Long-term absence from residential premises owned by citizens
In accordance with Art.
30 of the Housing Code of the Russian Federation, the owner of residential premises exercises the rights of ownership, use and disposal of residential premises belonging to him in accordance with its purpose and limits of use, and therefore has the right to provide it for possession or use to a citizen on the basis of rental agreements, gratuitous use or other legal grounds with taking into account the requirements established by law. Very often, in order to reduce payments for housing and communal services, the owners of residential premises who actually live in them go to court with claims to recognize that non-residents who are registered there at the place of residence and who are also charged for housing and communal services have lost the right to use them.
Practice. The plaintiff filed a lawsuit against the defendant to recognize him as having lost the right to use the residential premises, indicating that she is the owner of the residential premises.
The plaintiff indicated that <...> her grandson was born, who was later included in the apartment card (was registered at the place of residence). In <…> her son divorced, his ex-wife and her child moved permanently to another city, and the plaintiff’s son with <…> permanently resides in Canada. According to her son, she knows that her grandson was adopted and his last name was changed.
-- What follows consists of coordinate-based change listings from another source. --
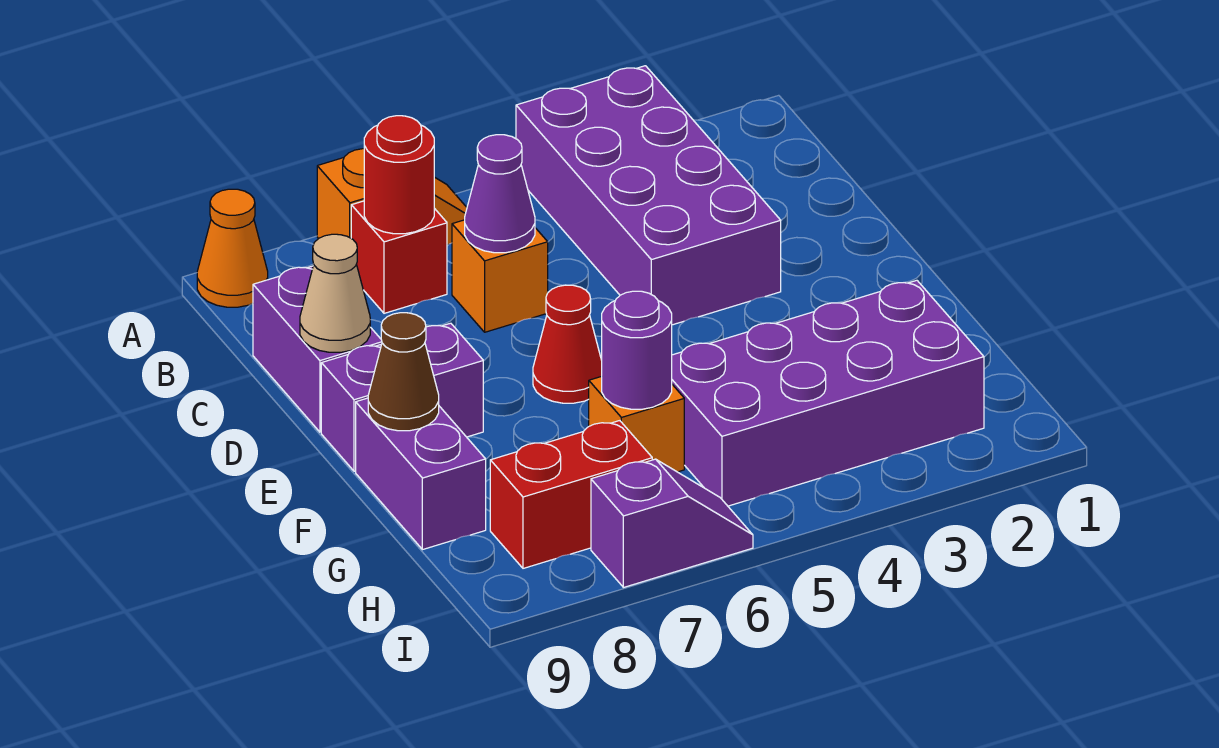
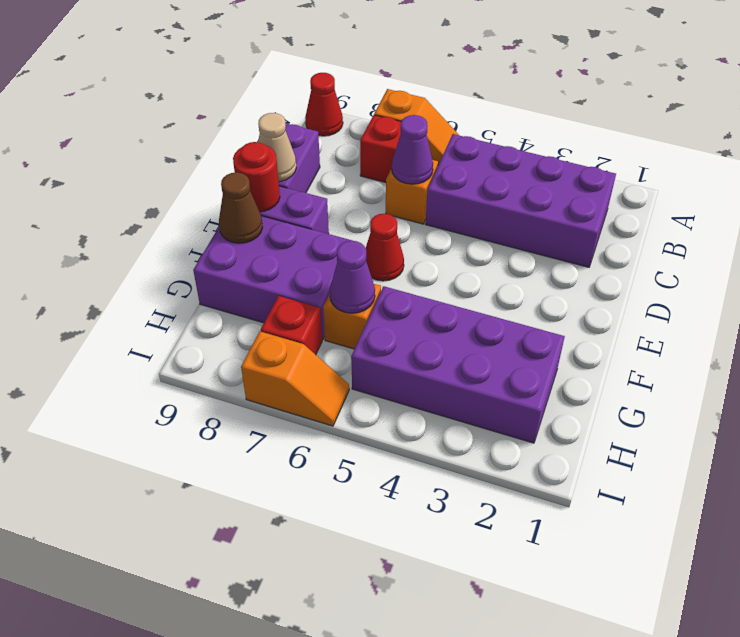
purple brick A3:D4 level 1 -> purple brick B2:C5 level 1
orange cone A9 level 1 -> red cone A9 level 1
red round brick B7 level 2 -> red round brick E9 level 2
purple brick F9:G9 level 1 -> purple brick F7:G9 level 1
purple round brick G6 level 2 -> purple cone G6 level 2
red brick H7:H8 level 1 -> red brick H7 level 1
purple slope I6:I7 level 1 top 7 -> orange slope I6:I7 level 1 top 7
Currently, she does not know where her grandson lives, because... contact with him has been lost.
From the explanations of the witnesses it followed that the defendant lived in the disputed apartment as a child; currently does not live in the apartment, and his parents do not live in the apartment either.
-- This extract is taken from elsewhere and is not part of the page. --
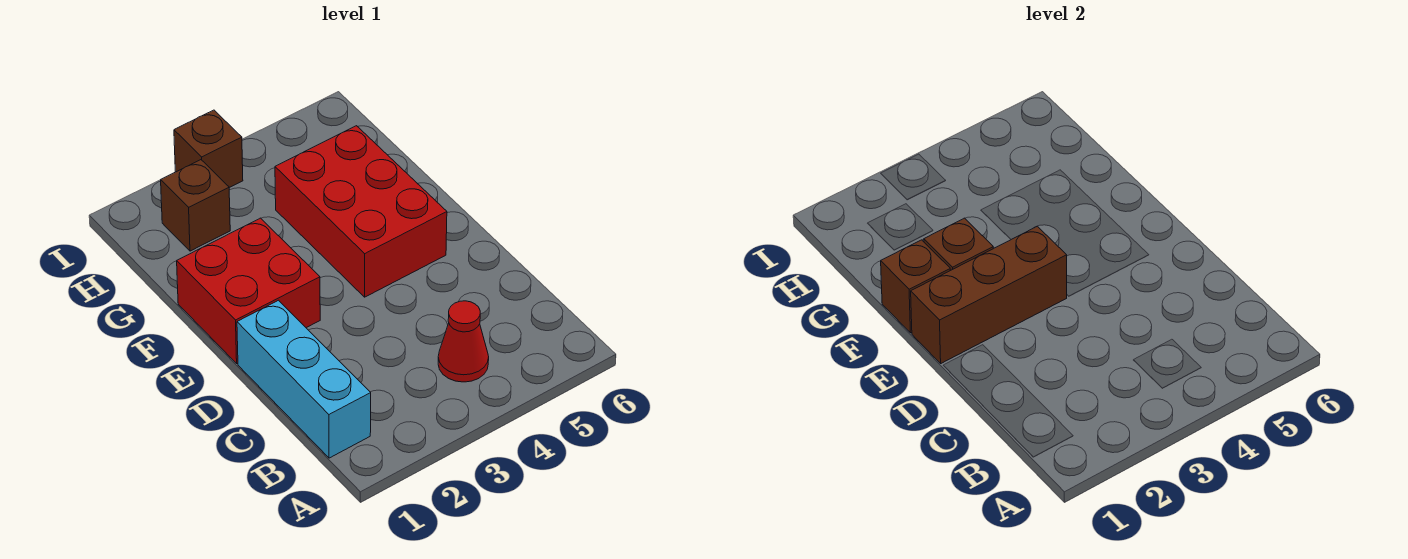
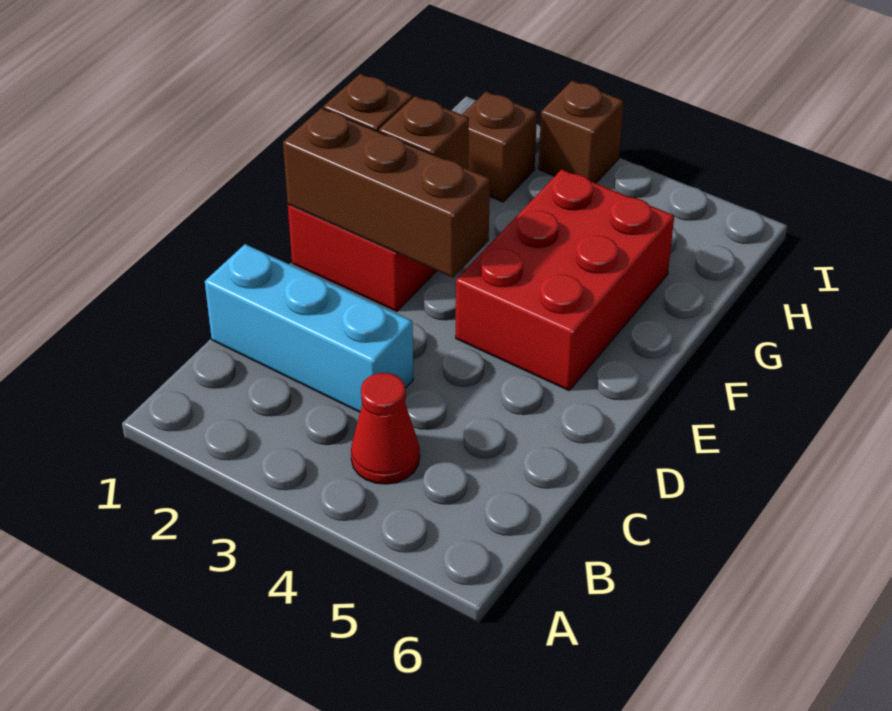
cyan brick B1:D1 level 1 -> cyan brick C1:C3 level 1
The extract from the house register indicates that the defendant did not receive a passport at the specified address, and this confirms the plaintiff’s arguments about his leaving this residential premises as a minor.
The court with references to Art. 30, part 1 art. 31 LC RF, Art. 288, 304 of the Civil Code of the Russian Federation concluded that the defendant left for another permanent place of residence and does not live in the apartment, is not a member of the owner’s family, and recognized him as having lost the right to use the residential premises (decision of the Pervorechensky District Court of Vladivostok, Primorsky Territory dated 20.10 .2011 in case No. 2-4193/11).
As judicial practice shows, in the event of a long absence of former family members of the owner, the courts, satisfying such demands, refer not to a long absence and moving to another place of residence as a basis for satisfying the claim, but to the termination of family relations with the owner, provided for in Art. 31 of the Housing Code of the Russian Federation (decision of the Leninsky District Court of the Tula Region dated 02/15/2011, decision of the Stanovlyansky District Court of the Lipetsk Region dated 12/27/2010 in case No. 2-961/10, decision of the Prokhladnensky District Court of the Kabardino-Balkarian Republic dated 07/21/2010 G.).